In the author's experience across production Linux systems: NUMA pinning wins most often on multi-socket → hugepages next on large working-set apps → swappiness for anything memory-pressure-sensitive → MGLRU → then BIOS XMP/EXPO. Most engineers check BIOS first and Linux last. It should be the other way around.

11 — Takeaways

What to Actually Do About It

The right intervention depends on where in the stack you're working. Here's the practical summary by audience.

For gamers & enthusiasts
Enable XMP or EXPO in BIOS, validate with MemTest86 (2+ passes) or TestMem5. Check that absolute latency in nanoseconds actually improved — not just MT/s. Consider manual subtiming tuning once stable.
For Linux performance engineers
Latency is now dominated by placement, topology, and NUMA affinity. Profile with perf mem and numastat before blaming DRAM timings. Hugepages and NUMA binding often win more than any BIOS toggle.
For AI infrastructure engineers
HBM locality, CXL tiering, hugepage pinning, DMA scheduling, and memory bandwidth partitioning dominate over raw CAS numbers. NUMA topology of GPU-to-CPU attachment matters more than JEDEC vs XMP.
For kernel engineers
MGLRU, memory tiering, memory_tier infrastructure, and CXL hot/cold demotion are the new frontier. Linux controls orchestration, not raw electrical timing — the abstraction is intentional.
For server/cloud operators
Enable ECC unconditionally. Monitor ce_count via EDAC. Enable patrol scrub on large DDR5 DIMMs. Watch tREFI settings — relaxed refresh on dense DIMMs can silently increase error rates.
For embedded developers
DRAM bring-up lives inside TF-A or U-Boot BSP packages. Training parameters are board-specific. Understand your DDR PHY's training output logs — they are the ground truth for signal integrity problems.
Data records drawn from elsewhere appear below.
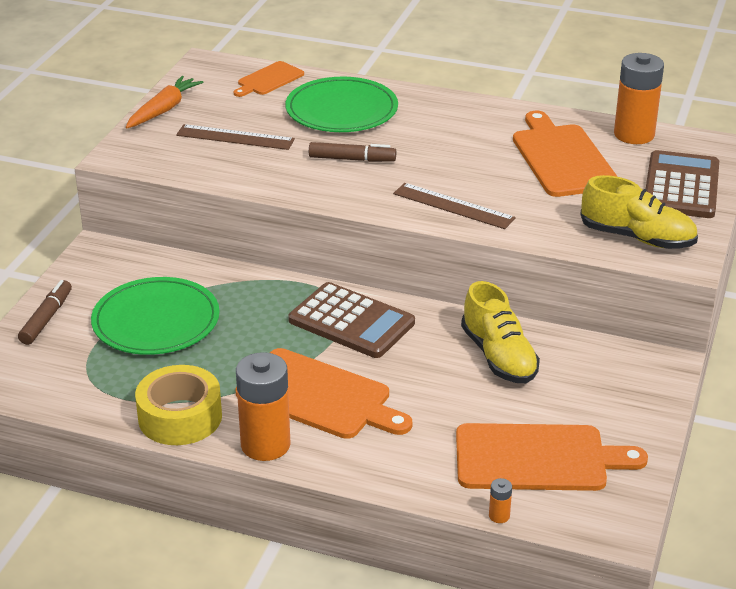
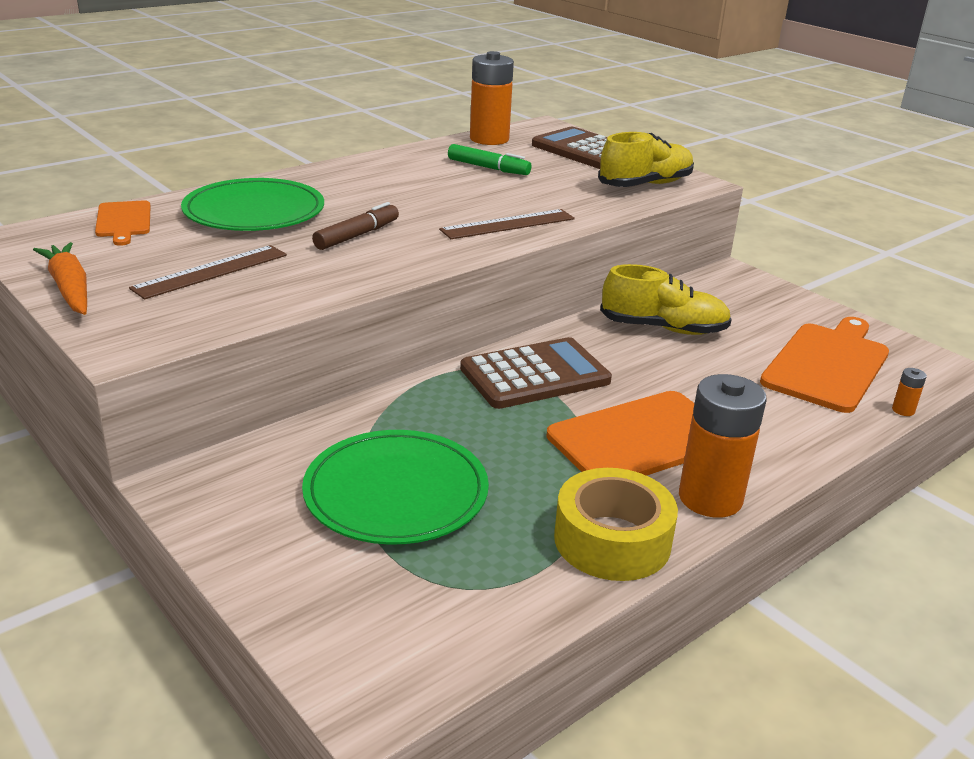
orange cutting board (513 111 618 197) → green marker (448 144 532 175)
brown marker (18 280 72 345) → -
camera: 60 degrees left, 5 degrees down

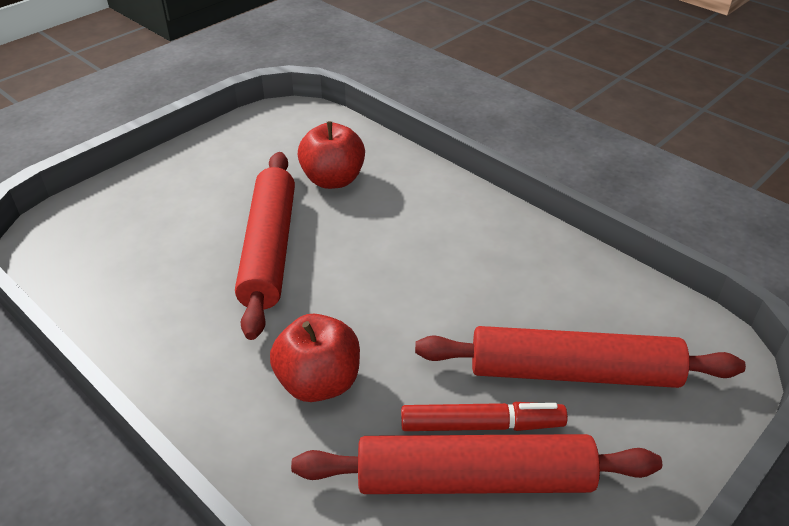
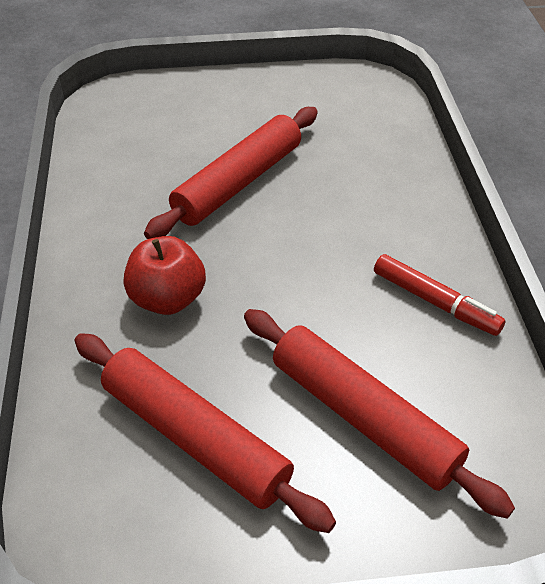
red apple (297 121 365 189) → -
red marker (401 402 568 431) → red marker (374 254 506 336), moved
camera: 40 degrees right, 5 degrees up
The future of memory optimization is not tighter CAS numbers on a BIOS screen.
It is coordination — across firmware, memory controllers, Linux, runtimes, accelerators, and workload orchestration.

Modern systems optimize topology, placement, tiering, bandwidth, DMA scheduling, and memory locality as a unified system — not a stack of independent layers. The engineers who understand all six layers have a durable advantage.